Diets are about maintaining or losing weight.  This means balancing food energy against the amount of energy used in metabolism and activity.   To lose weight, you have to eat less or move more or do both.  It also helps to eat better and make healthier food choices.

All of the diets on the US News list are based on healthy food choices.  But these are the only four diets on the list that seem to help a majority of people to eat better and eat less.

 

 

Oct 24 2011

On Denmark’s “fat tax”

I have a commentary in the October 23 issue of New Scientist (UK):

Cover of 22 October 2011 issue of New Scientist magazine

World’s first fat tax: what will it achieve?

Enviably healthy Denmark is leading the way in taxing unhealthy food. Why are they doing it, and will it work

THE Danish government’s now infamous “fat tax” has caused an international uproar, applauded by public health advocates on the one hand and dismissed on the other as nanny-state social engineering gone berserk.

I see it as one country’s attempt to stave off rising obesity rates, and its associated medical conditions, when other options seem less feasible. But the policies appear confusing. Why Denmark of all places? Why particular foods? Will such taxes really change eating behaviour? And aren’t there better ways to halt or reverse rising rates of diet-related chronic disease?

Before getting to these questions, let’s look at what Denmark has done. In 2009, its government announced a major tax overhaul aimed at cushioning the shock of the global economic crisis, promoting renewable energy, protecting the environment, discouraging climate change, and improving health – all while maintaining revenues, of course.

The tax reforms make it more expensive to produce products likely to harm the environment and to consume products potentially harmful to health, specifically tobacco, ice cream, chocolate, candy, sugar-sweetened soft drinks, and foods containing saturated fats.

Some of these taxes took effect last July. The current fuss is over the introduction this month of a tax on foods containing at least 2.3 per cent saturated fat, a category that includes margarine, salad and cooking oils, animal fats, and dairy products, but not – thanks to effective lobbying from the dairy industry – fluid milk.

Copenhagen is the home of René Redzepi’s Noma, voted the world’s best restaurant for the past two years. To Americans, “Danish” means highly calorific fruit – and cheese-filled breakfast pastries. Despite such culinary riches, the Nordic nation reports enviable health statistics and a social support system beyond the wildest imagination of inhabitants of many countries. Danish citizens are entitled to free or very low-cost childcare, education and healthcare. Cycle lanes and high taxes on cars make bicycles the preferred method for getting to school or work, even by 63 per cent of members of the Danish parliament, the Folketing.

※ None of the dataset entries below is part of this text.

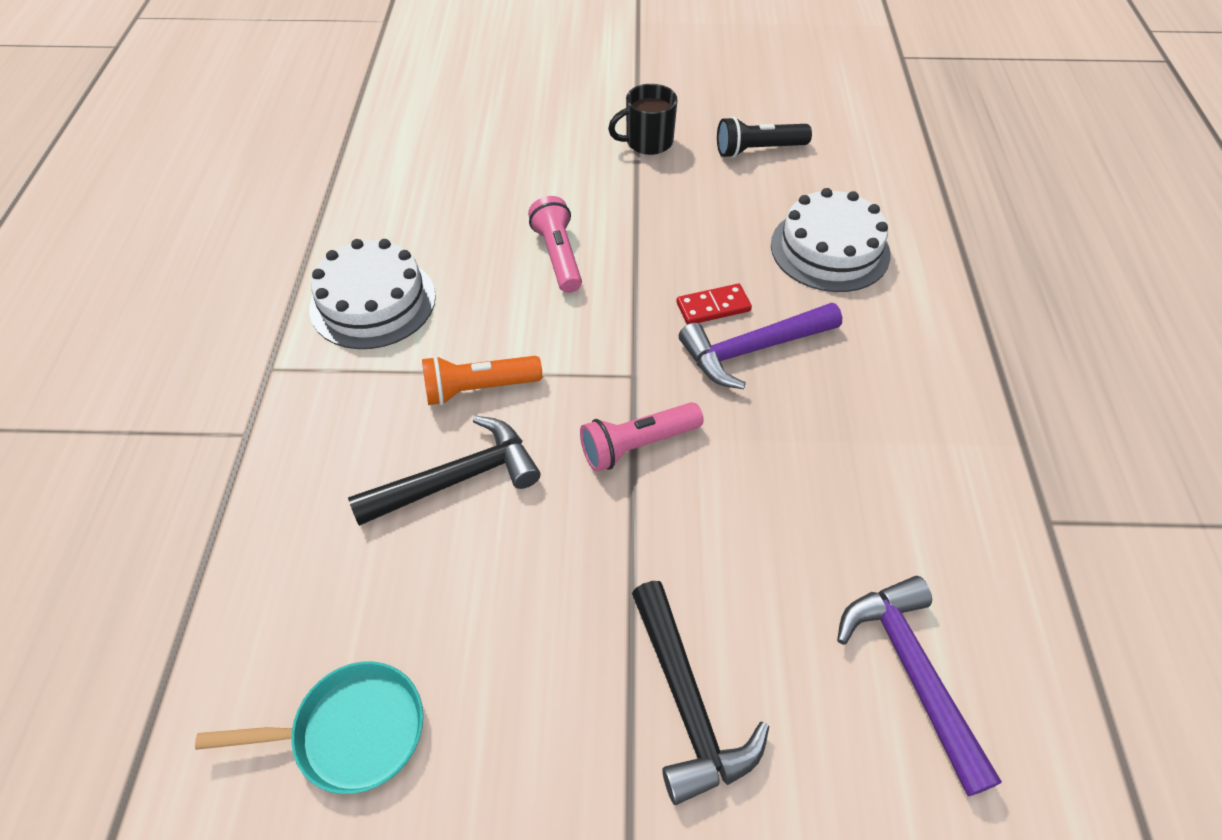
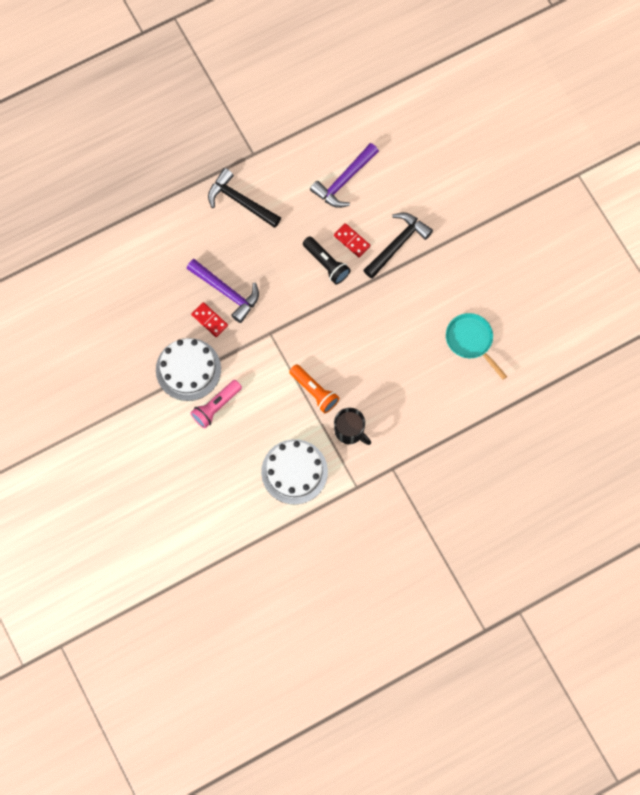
camera: 120 degrees left, 20 degrees up
(457, 479) = (362, 371): black hammer -> black hammer (240, 201)
(637, 445) = (305, 313): pink flashlight -> none
(648, 142) = (101, 412): black mug -> black mug (350, 431)
(747, 608) = (352, 241): none -> red domino
(757, 150) = (77, 352): black flashlight -> black flashlight (326, 264)
(830, 249) = (140, 286): white cake -> white cake (188, 369)

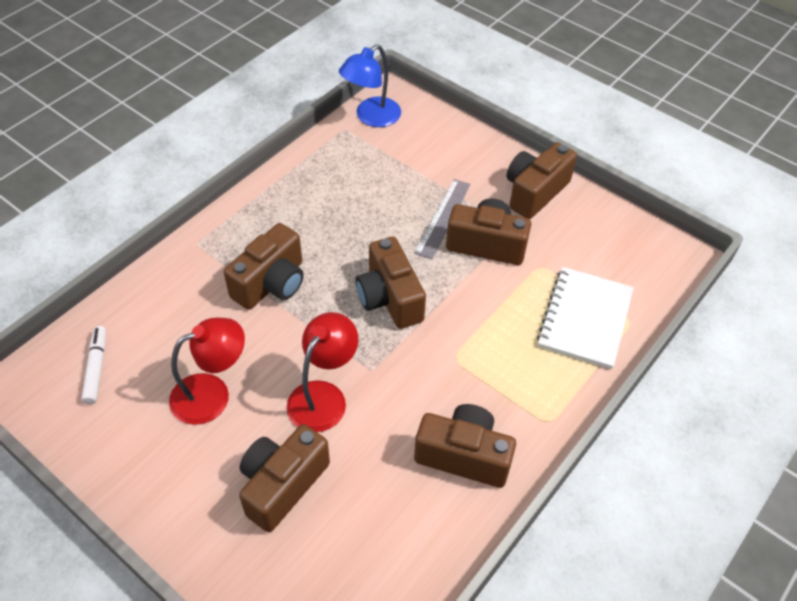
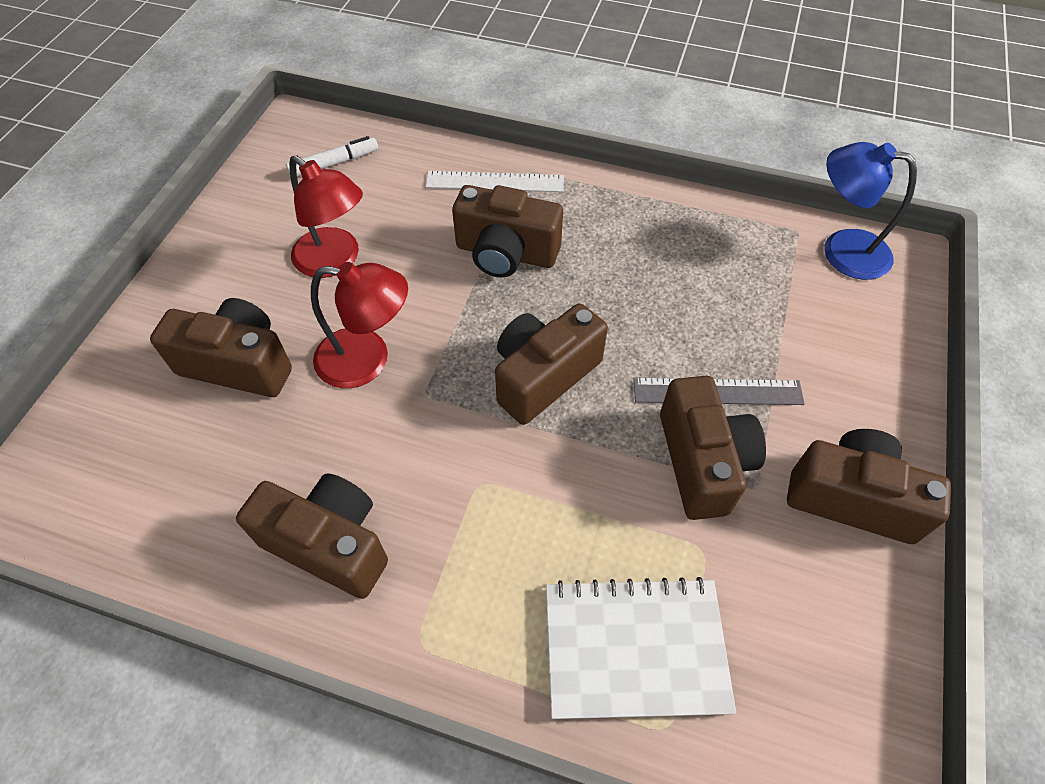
camera: 70 degrees right, 5 degrees up
(194, 267) = (495, 182): none -> white ruler
(463, 455) = (329, 544): brown camera -> brown camera turned 60 degrees counterclockwise

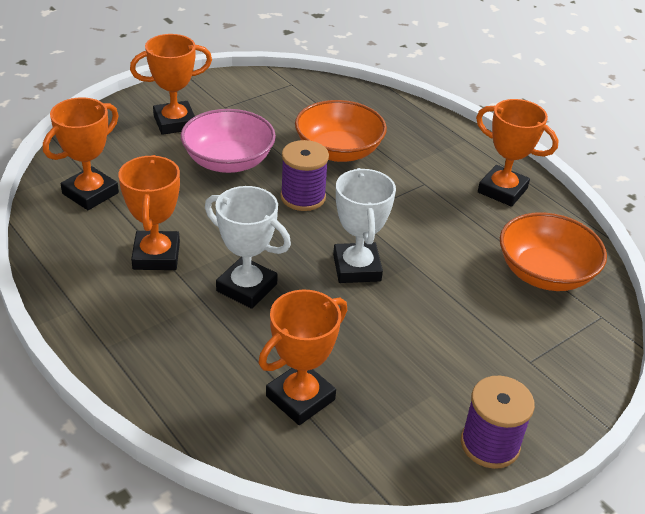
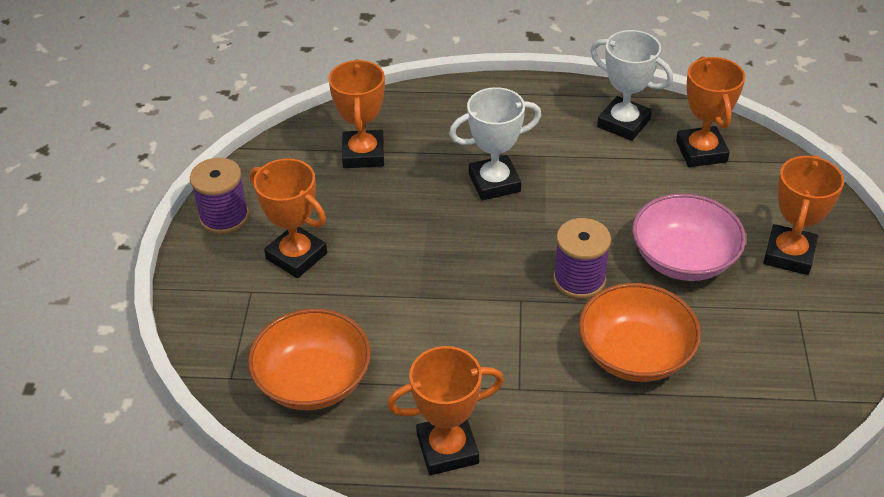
camera: 135 degrees right, 5 degrees up
(156, 256) = (580, 153): orange trophy -> orange trophy (296, 256)
(357, 268) = (451, 257): white trophy -> white trophy (623, 123)

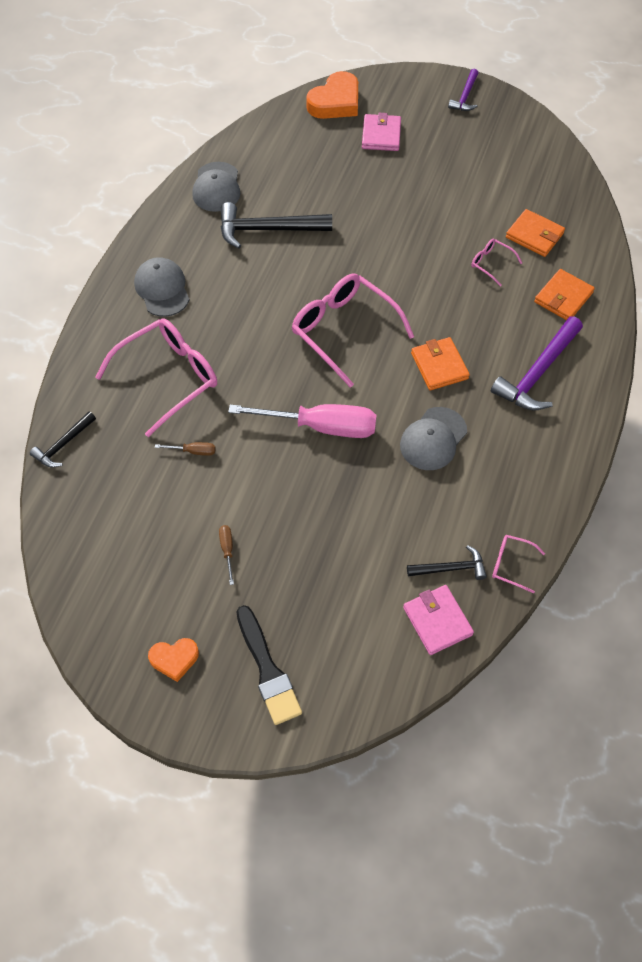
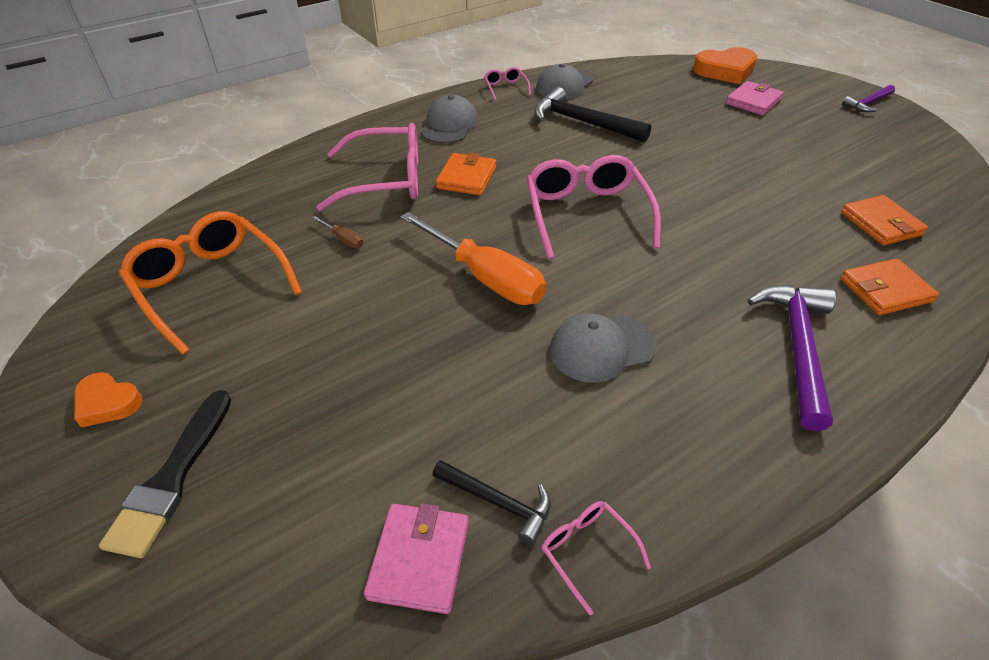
camera: 35 degrees right, 15 degrees down
(63, 445) = (249, 186): black hammer -> none
(140, 544) = (210, 285): none -> orange glasses
(227, 550) = (276, 333): brown screwdriver -> none
(321, 426) = (485, 277): pink screwdriver -> orange screwdriver
(439, 366) = (668, 285): orange wallet -> orange wallet (466, 177)
(491, 263) = (806, 226): pink glasses -> pink glasses (505, 88)
(538, 373) = (796, 347): purple hammer -> purple hammer turned 120 degrees clockwise

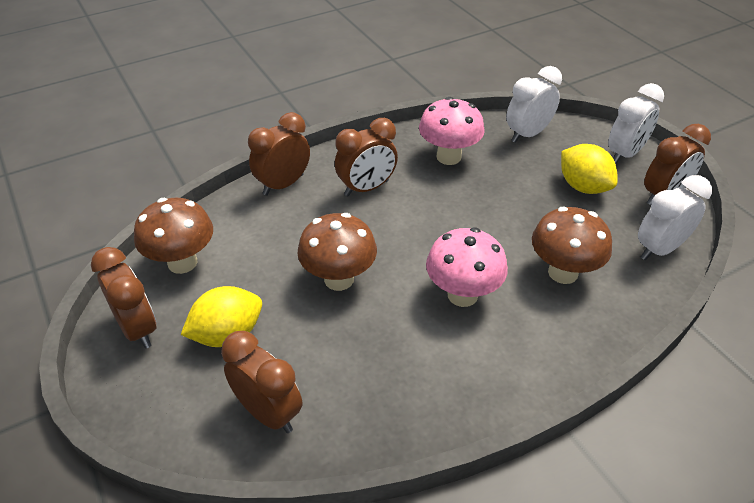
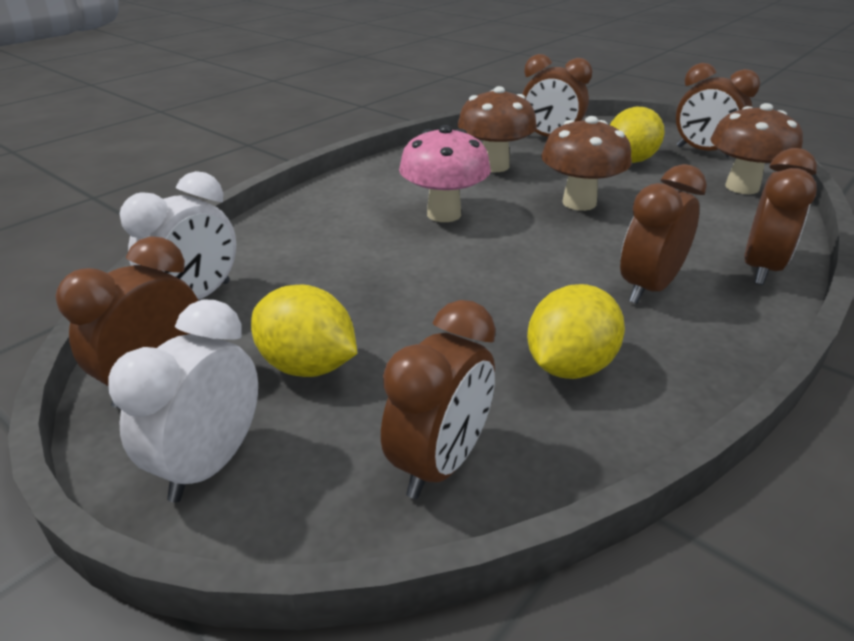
camera: 160 degrees right, 10 degrees down
(448, 157) = (569, 366): pink mushroom -> yellow lemon
(527, 134) = (440, 463): white clock -> brown clock
(563, 272) = (334, 250): brown mushroom -> brown mushroom (494, 166)

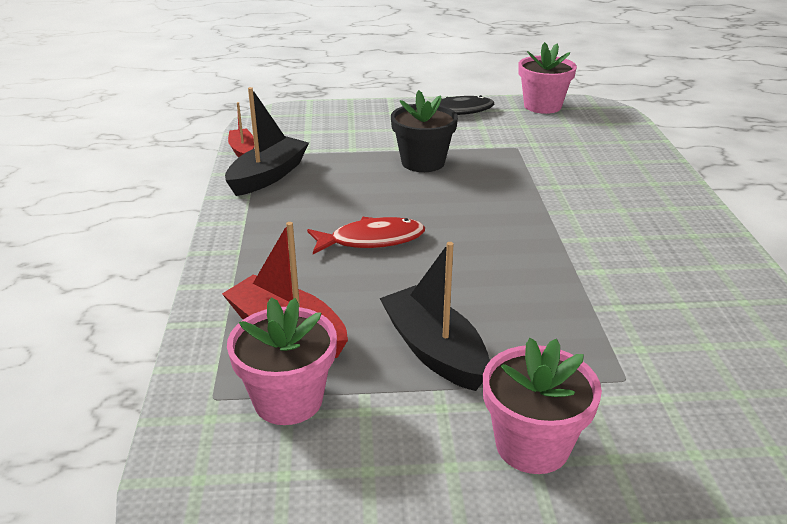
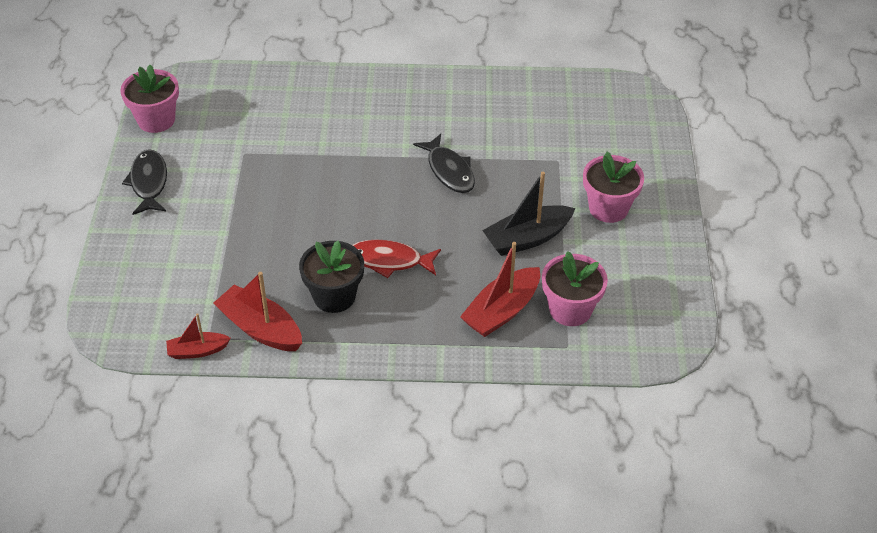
camera: 85 degrees left, 15 degrees up
(268, 176) = (260, 328): black boat -> red boat
(371, 240) = (389, 261): red fish -> red fish turned 75 degrees counterclockwise
(423, 162) = (259, 218): black flower pot -> black flower pot (334, 296)
(550, 274) = (449, 171): none -> black fish

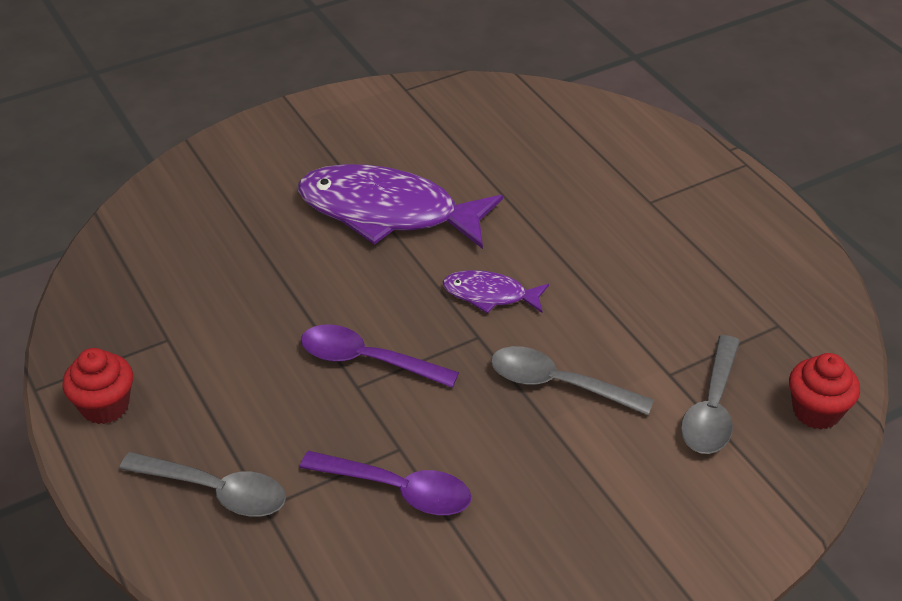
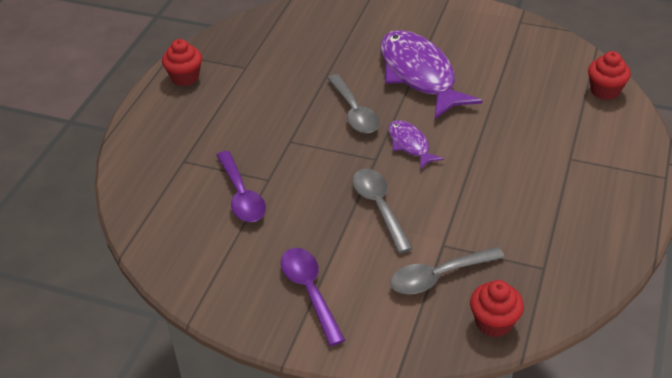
camera: 50 degrees right, 0 degrees up
(216, 491) = (175, 140): grey spoon -> grey spoon (354, 112)
(367, 360) = (310, 133): purple spoon -> purple spoon (310, 291)
(585, 113) = (605, 91): none -> red cupcake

Taxes pay for this through policies that maintain a relatively narrow gap between the incomes of rich and poor. The Danish population is literate and educated. Its adult smoking rate is 19 per cent. Its obesity rate is 13.4 per cent, below the European average of 15 per cent and a level not seen in the US since the 1970s. Denmark has long used the tax system to achieve health goals. It has taxed candy for nearly 90 years, and was the first country to ban trans-fats in 2003.

Because its level of income disparity is relatively low, the effects of health taxes are less hard on the poor than in many other countries. But the Danes want their health to be better. Obesity rates may be low by US standards, but they used to be lower – 9.5 per cent in 2000. Life expectancy in Denmark is 79 years, at least two years below that in Japan or Iceland. The stated goal of the tax policies is to increase life expectancy as well as to reduce the burden and cost of illness from diet-related diseases.

Like all taxes, the “health” taxes are supposed to raise revenue: 2.75 billion Danish kroner annually ($470 million). The tax on saturated fat is expected to account for more than one-third of that. Since all food fats – no exceptions – are mixtures of saturated, unsaturated, and polyunsaturated fatty acids, the tax will have to be worked out food by food. Producers must do this, pay the tax, and pass the cost on to consumers.

Taxes on cigarettes are set high enough to discourage use, especially among young people. But the food taxes are low, 0.34 kroner on a litre of soft drinks, for example. The “fat” tax is 16 kroner per kilogram of saturated fat. In dollars, the taxes will add 12 cents to a bag of crisps and 40 cents to the price of a burger. Whether these amounts will discourage purchases remains to be seen.

Other countries are playing “me too” or waiting to see the results of Denmark’s experiment. Hungary has imposed a small tax on sweets, salty snacks, and sugary and caffeinated drinks and intends to use the revenues to offset healthcare costs. Romania and Iceland had such taxes but dropped them, whereas Finland and Ireland are considering them. Surprisingly, given his party’s anti-nanny state platform, UK prime minister David Cameron is suggesting food taxes to counter the nation’s burgeoning obesity crisis. The US has resisted calls for taxes on sugar-sweetened beverages, not least because the soft drink companies spent millions of dollars on defeating such proposals.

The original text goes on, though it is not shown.